Resistance to herbivory may decrease in exotic goldenrods after invasion, but when exposed again to herbivores from their native range, resistance was restored. These findings suggest that exotic plants subjected to different herbivory pressures can alter litter decomposition rates through invasion-driven changes in litter chemistry.

Dataset DOI: 10.5061/dryad.p2ngf1w4r

Description of the data and file structure

This dataset accompanies the article “Exotic herbivores indirectly decelerate litter decomposition via increased resistance to herbivory in exotic plants” (Katayama et al. 2025, Functional Ecology).

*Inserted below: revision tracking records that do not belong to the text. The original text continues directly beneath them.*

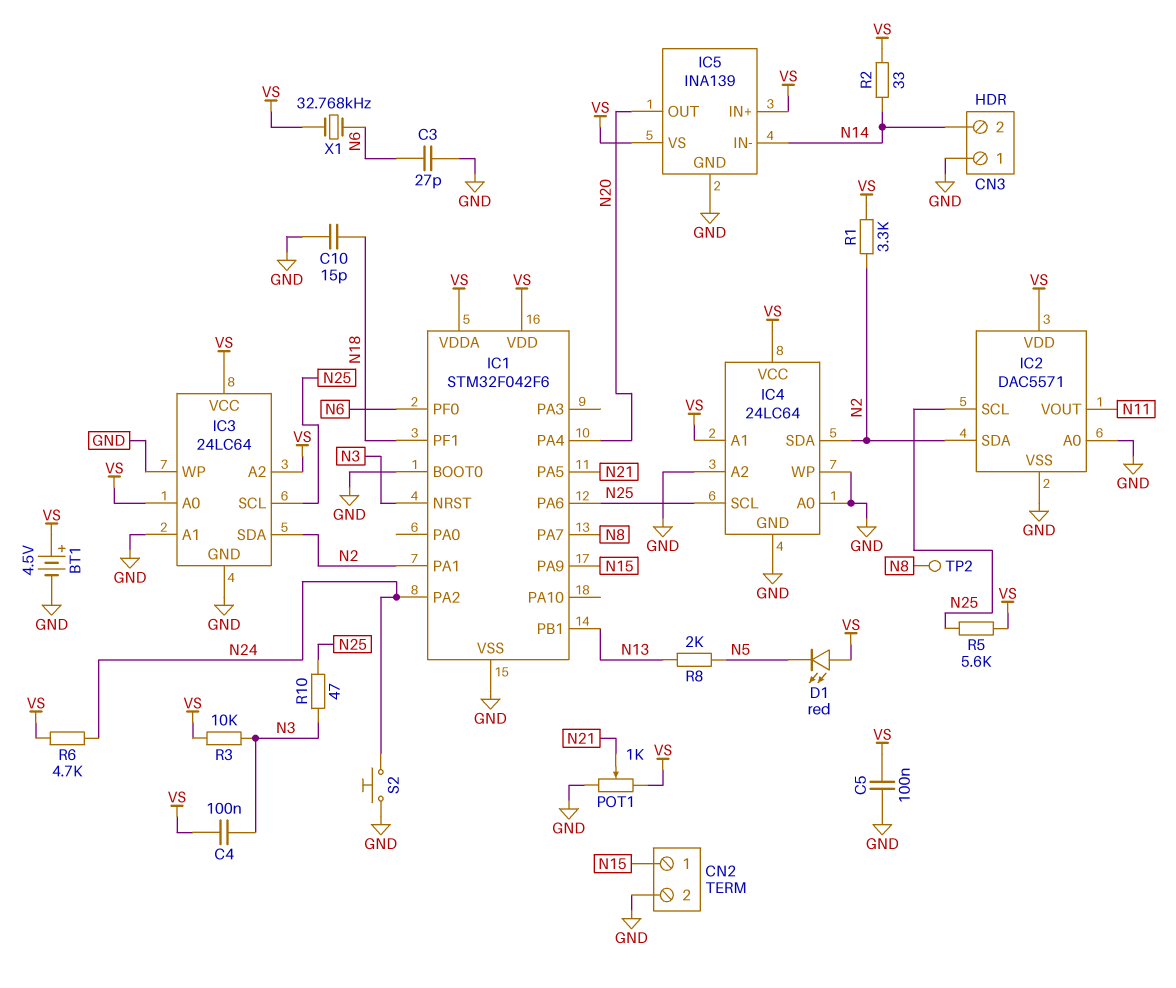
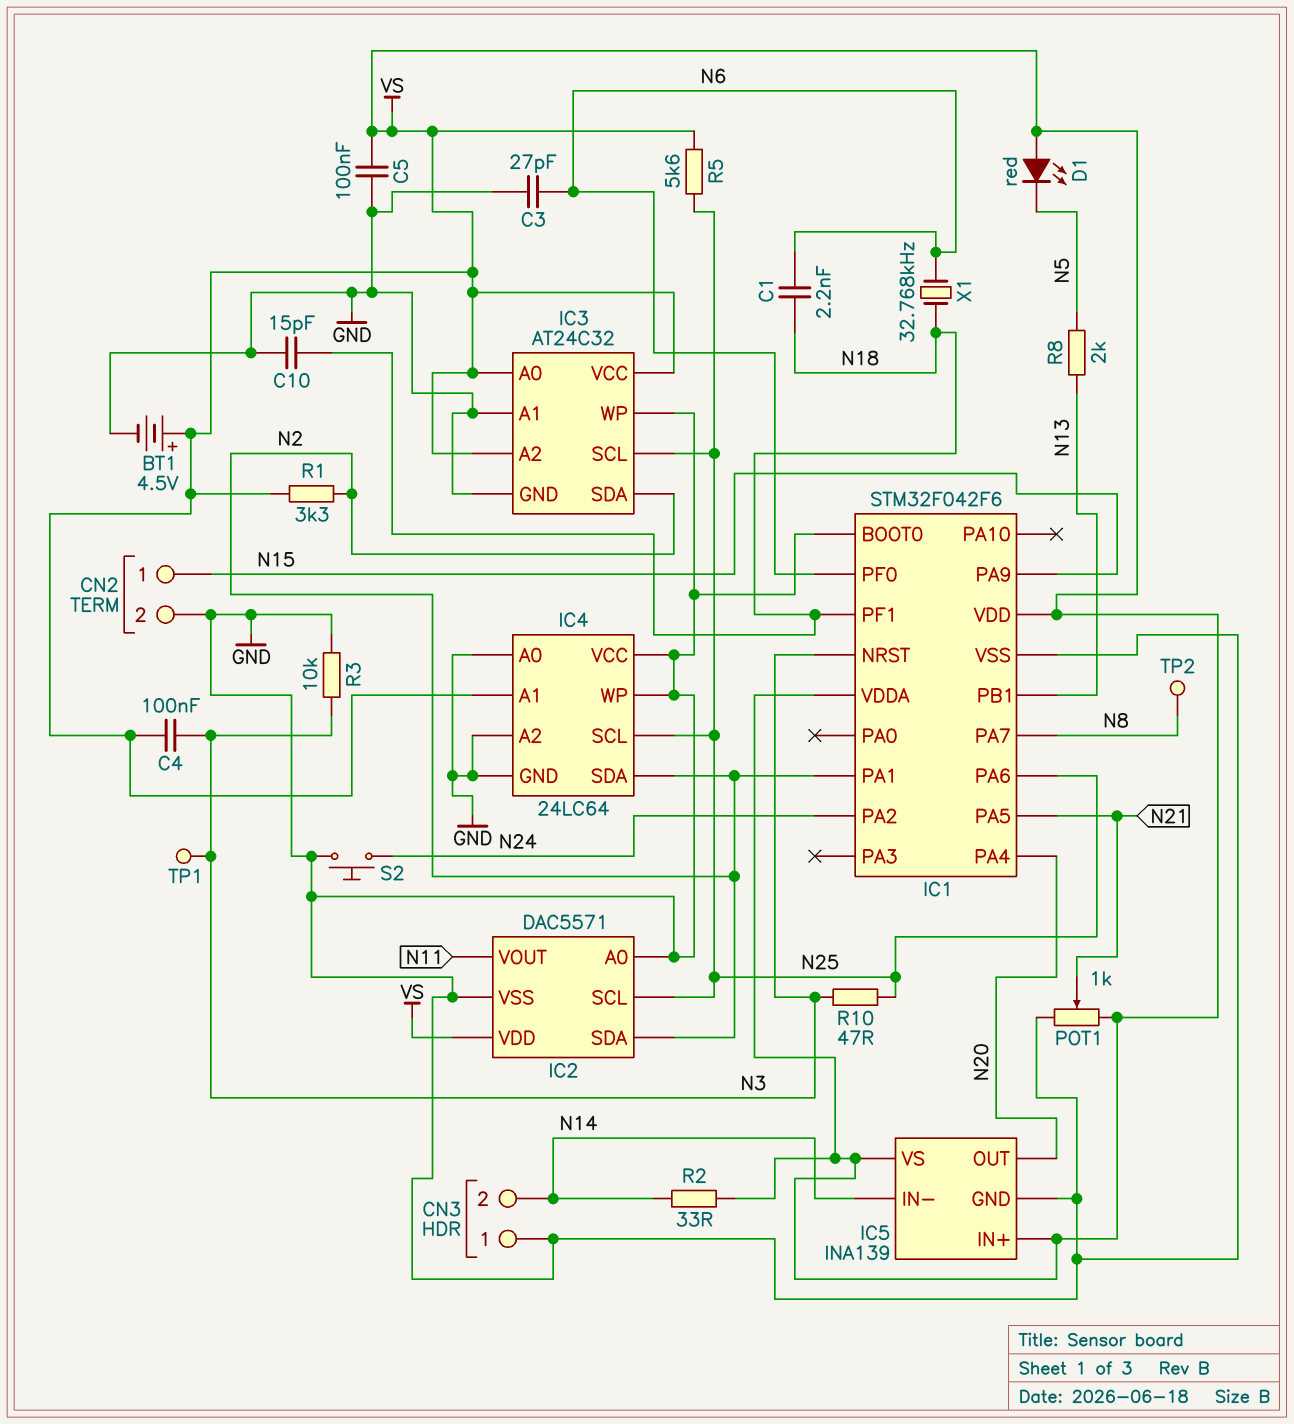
C1: none -> 2.2nF (N6, N18)
IC3: 24LC64 -> AT24C32
IC4 pin VCC: VS -> GND
R3: 10k (N3, VS) -> 10k (GND, N3)
R6: 4.7k (N24, VS) -> none
TP1: none -> test point (N3)
X1: 32.768kHz (N6, VS) -> 32.768kHz (N6, N18)

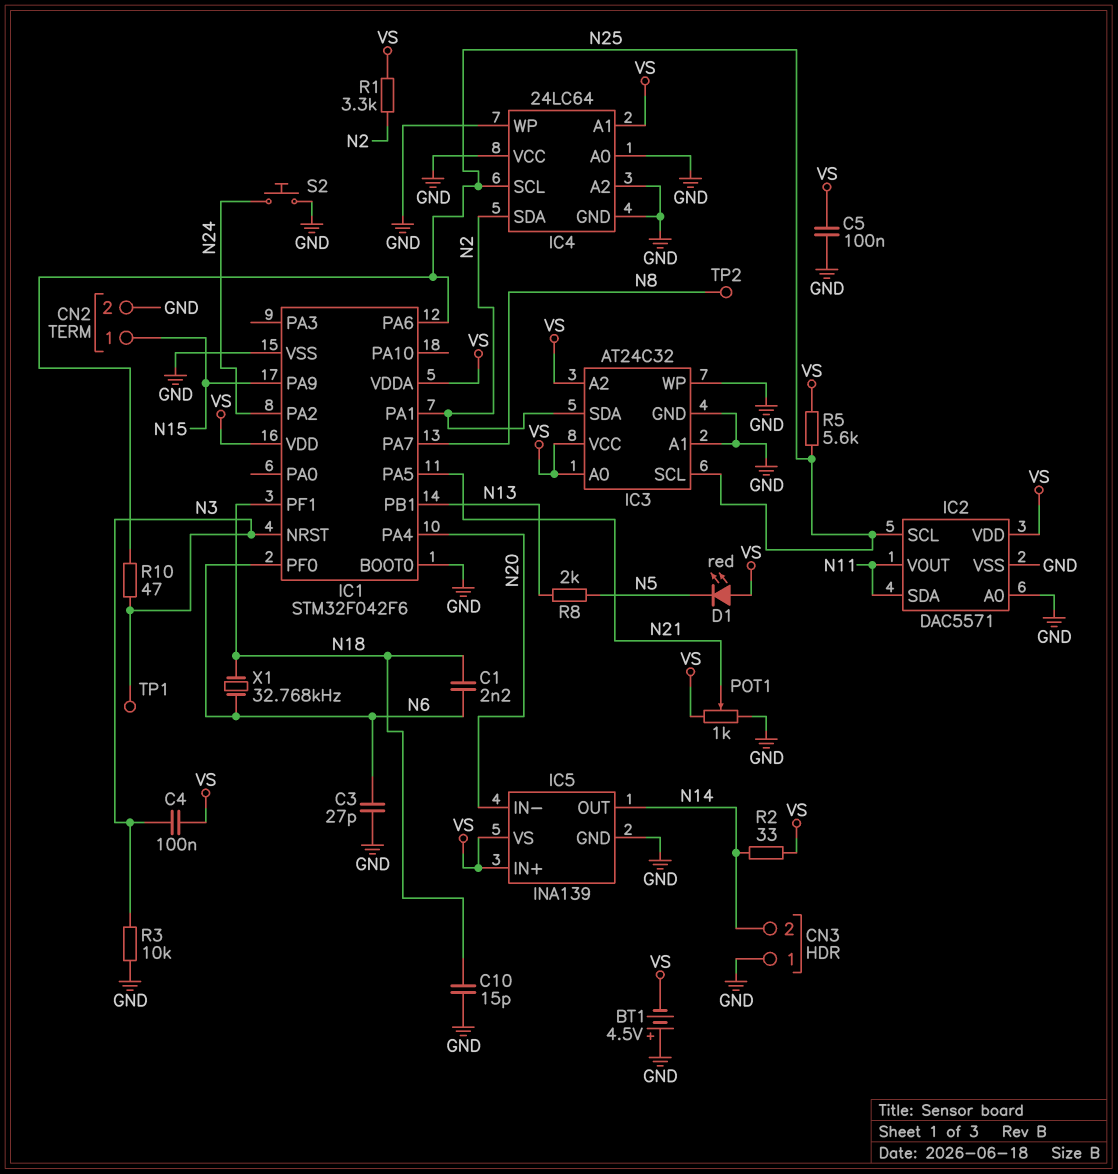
BT1: 4.5V (plus VS, minus GND) -> 4.5V (plus GND, minus VS)
IC2 pin SDA: N2 -> N11
IC5 pin IN-: N14 -> N20
IC5 pin OUT: N20 -> N14

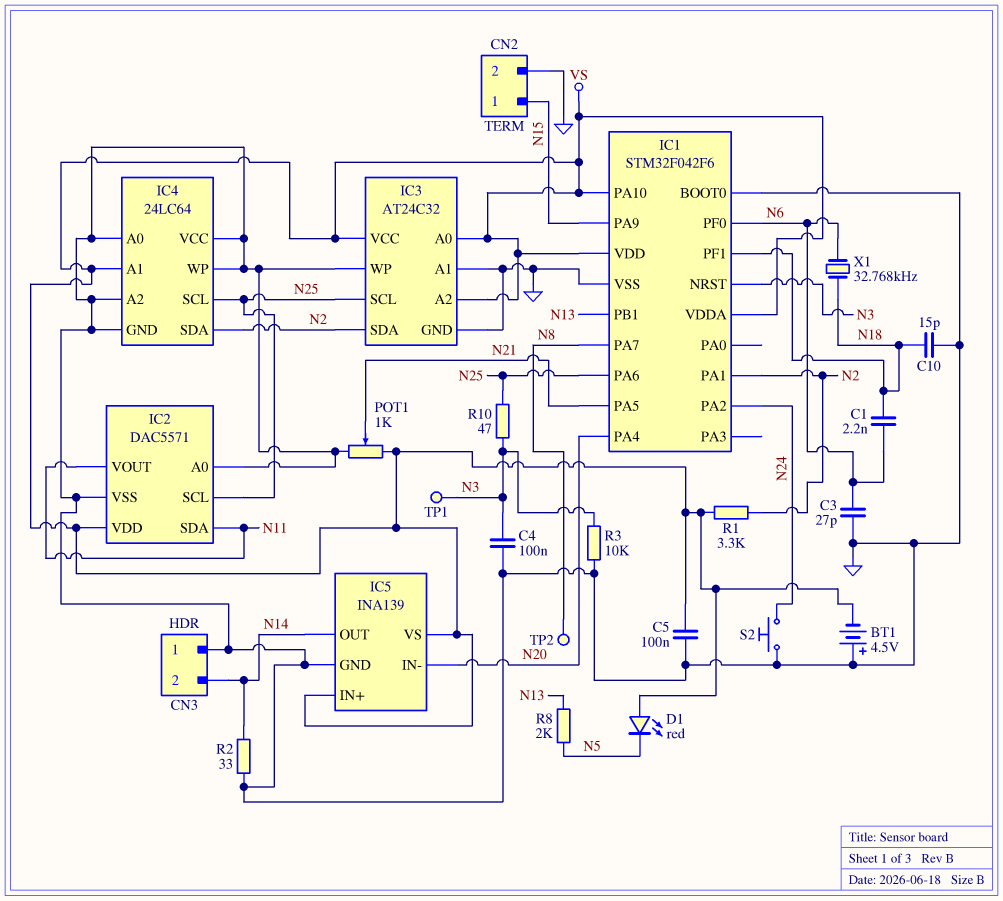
C4: 100nF (N3, VS) -> 100nF (GND, N3)
IC1 pin PA10: none -> VS
R2: 33 (N14, VS) -> 33 (GND, N14)
R5: 5.6k (N25, VS) -> none

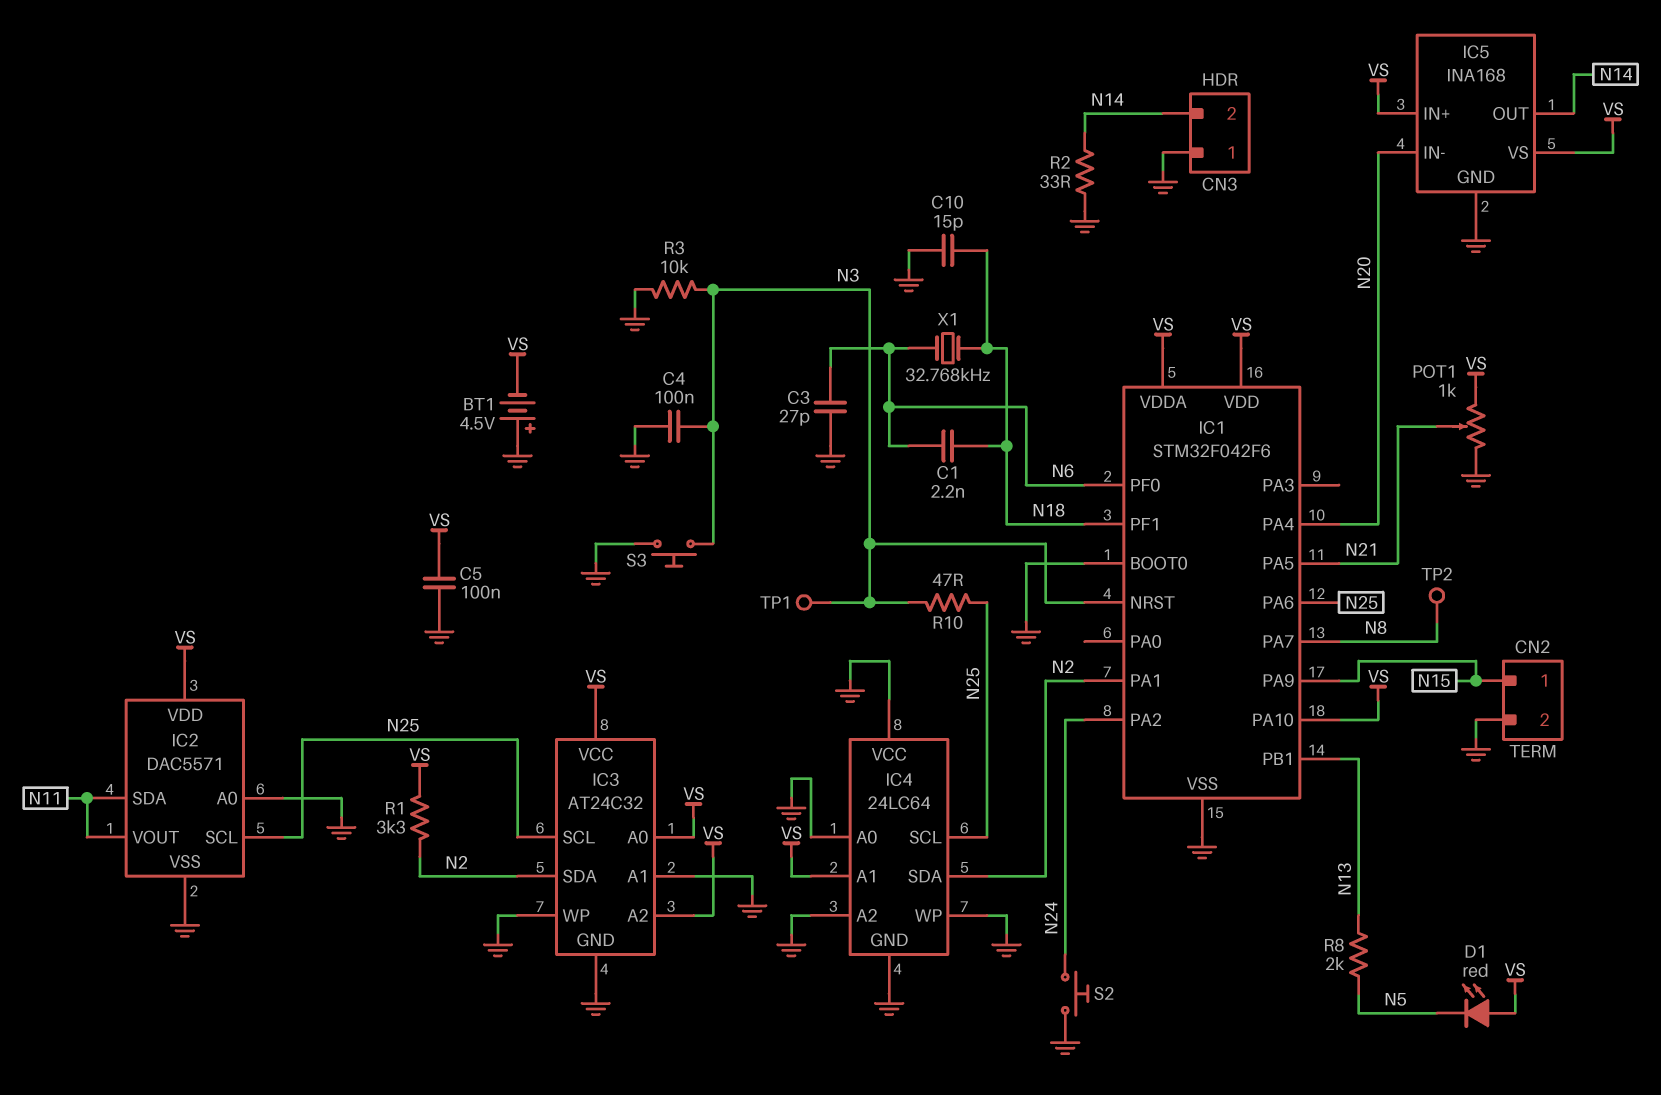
IC5: INA139 -> INA168
S3: none -> button (GND, N3)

It contains raw and processed data used to analyze how genotypic variation among populations exposed to different densities of the exotic lace bug (Corythucha marmorata) influences litter decomposition in the exotic perennial herb Solidago altissima (tall goldenrod).

The data were obtained from a series of controlled and semi-natural experiments comparing three native (USA: Minnesota, Kansas, Florida) and three introduced (Japan: Hokkaido, Shiga, Saga) populations of S. altissima. Each population was represented by 8–10 distinct genotypes.

The dataset includes the following components:

1. Decomposition experiment

・Relative litter mass remaining (%) over 1, 2, 3, and 6 months, obtained from litterbag experiments conducted under semi-natural greenhouse conditions.

・Includes decomposition rate constants (k) derived from Olson’s exponential decay model (RLM = 100 × e^–kt).

2. Innate plant status

・Chemical traits of S. altissima leaves grown under insect-free conditions.

・Includes foliar carbon (C), nitrogen (N), phenolics, and C:N ratios, together with biomass of leaves, stems, and roots.

3. Field experiment (litter chemicals)

・Litter carbon, nitrogen, phenolic concentrations, and C:N ratios measured from plants grown under field conditions exposed to lace bugs.

4. Field experiment (damaged leaves)

・Proportion of leaves damaged (>33% area) by lace bug feeding across 11 biweekly surveys from July to November 2017.

File contents

All data are provided in a single Excel file (DepositData.xlsx) containing four worksheets corresponding to the datasets listed above.

Each sheet includes column headers with self-explanatory variable names and standardized units (mg/g for chemical concentrations, % for mass remaining).

Population codes (H = Hokkaido, C = Shiga, S = Saga, M = Minnesota, K = Kansas, F = Florida)

The “origin” column was used primarily to specify the plotting order of samples when creating figures.
The numeric part indicates order only and has no biological or analytical meaning, while the letter codes correspond to the sampling locations listed above.

Cells marked as “n/a” indicate missing data. These entries do not represent zero or absence of the trait, but rather cases where measurements were not taken or not applicable.